Whatever happened to the ‘microtrabecular concept’?

Summry— Keith Porter culminated his stellar career as the founding father of biological electron microscopy by acquiring, in the late 1970s, a high‐voltage electron microscope (HVEM). With this magnificent instrument he examined whole‐mounts of cultured cells, and perceived within them a structured cytoplasmic matrix he named the “microtrabecular lattice”. Over the next decade Porter published a series of studies, together with a team of outstanding young colleagues, which elaborated his broader “microtrabecular concept.” This concept posited that microtrabeculae were real physical entities that represented the fundamental organization the cytoplasm, and that they were the physical basis of cytoplasmic motility and of cell‐shape determination. The present review presents Porter's original images of microtrabeculae, after conversion to a more interpretable “digital‐anaglyph” form, and discusses the rise and fall of the microtrabecular concept. Further, it explains how the HVEM images of microtrabeculae finally came to be considered as an artifact of the preparative methods Porter used to prepare whole cells for HVEM. Still, Keith's “microtrabecular concept” foretold of our current appreciation of the complexity and pervasiveness of the cytoskeleton, which has now been found by more modern methods of EM to actually be the fundamental organizing principle of the cytoplasmic matrix.
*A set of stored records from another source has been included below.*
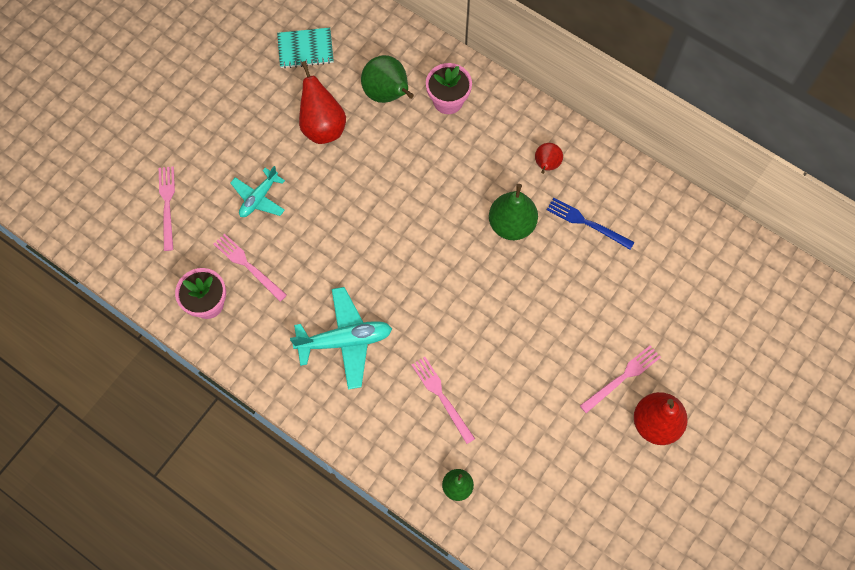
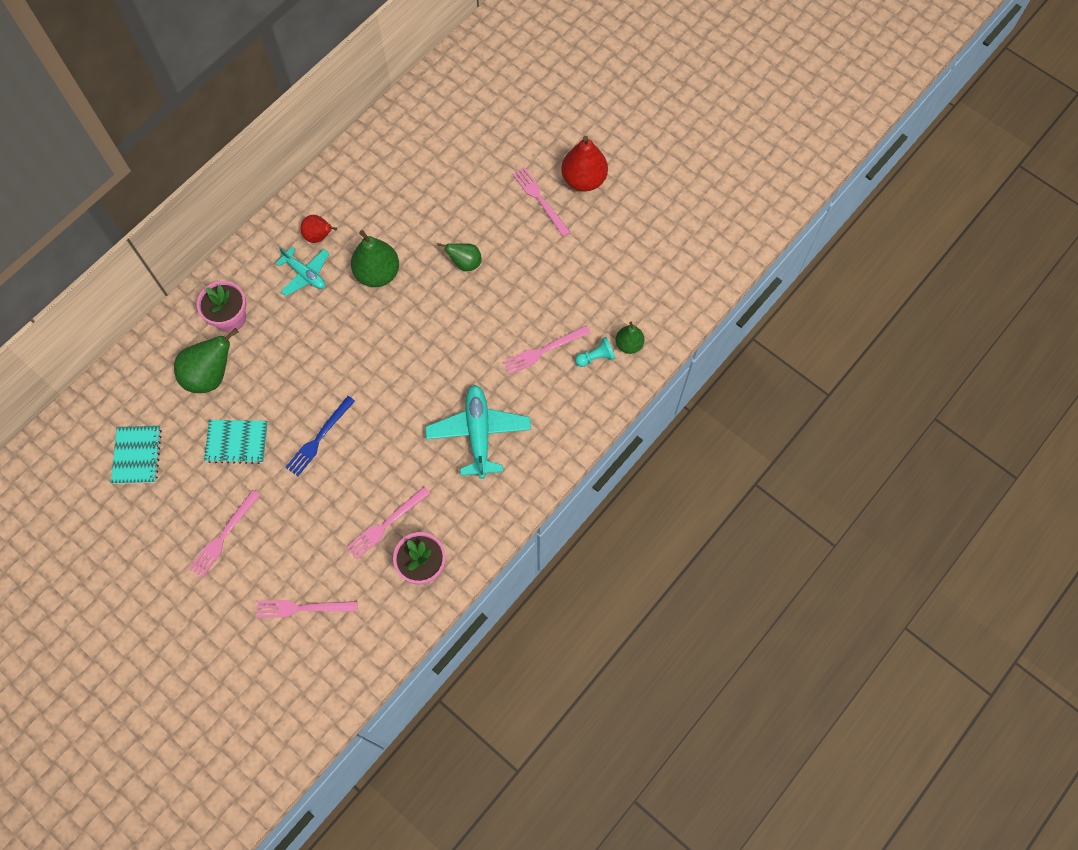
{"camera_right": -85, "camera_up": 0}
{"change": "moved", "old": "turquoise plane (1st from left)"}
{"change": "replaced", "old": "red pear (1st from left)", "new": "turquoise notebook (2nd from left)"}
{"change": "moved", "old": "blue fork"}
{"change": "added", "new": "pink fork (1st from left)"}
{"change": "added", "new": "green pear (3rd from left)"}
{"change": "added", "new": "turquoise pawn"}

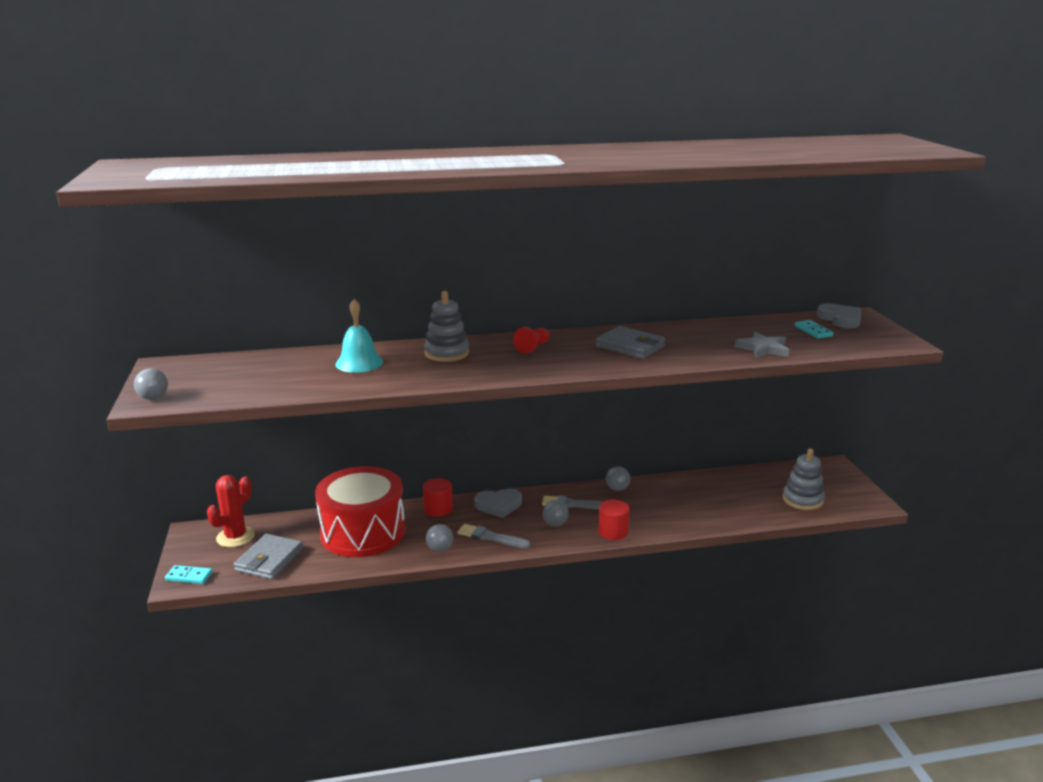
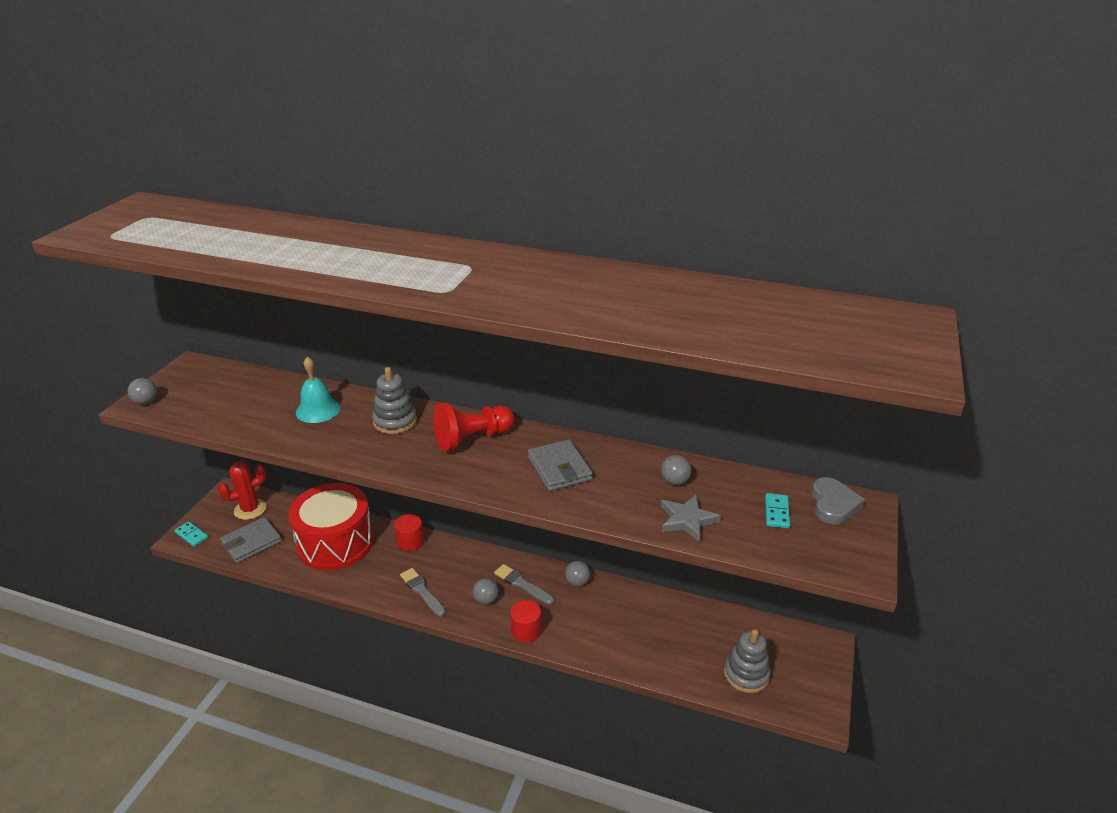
{"camera_right": 30, "camera_up": 10}
{"change": "moved", "old": "grey ball (2nd from left in the first image)", "new": "grey ball (4th from left)"}
{"change": "removed", "old": "grey heart (1st from left)"}
{"change": "resized", "old": "red pawn", "factor": 1.81}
During the impending eclipse of Porter's microtrabecular concept in the late 1980s, many of Keith's colleagues fondly described the cell as being filled, not with protoplasm, but with “Porterplasm.” Despite the fact that Keith's view was clouded by the methods of his time, it would be fitting and apt to retain this name, still today, for the ordered matrix of cytoskeletal macromolecules that exists in the living cell. In the end, the story of what happened to Porter's microtrabecular concept should be an object lesson in scientific hubris that should humble and inform all of us in cell biology, even today — particularly when we begin to think that our most recent methods and observations are achieving “the last word”.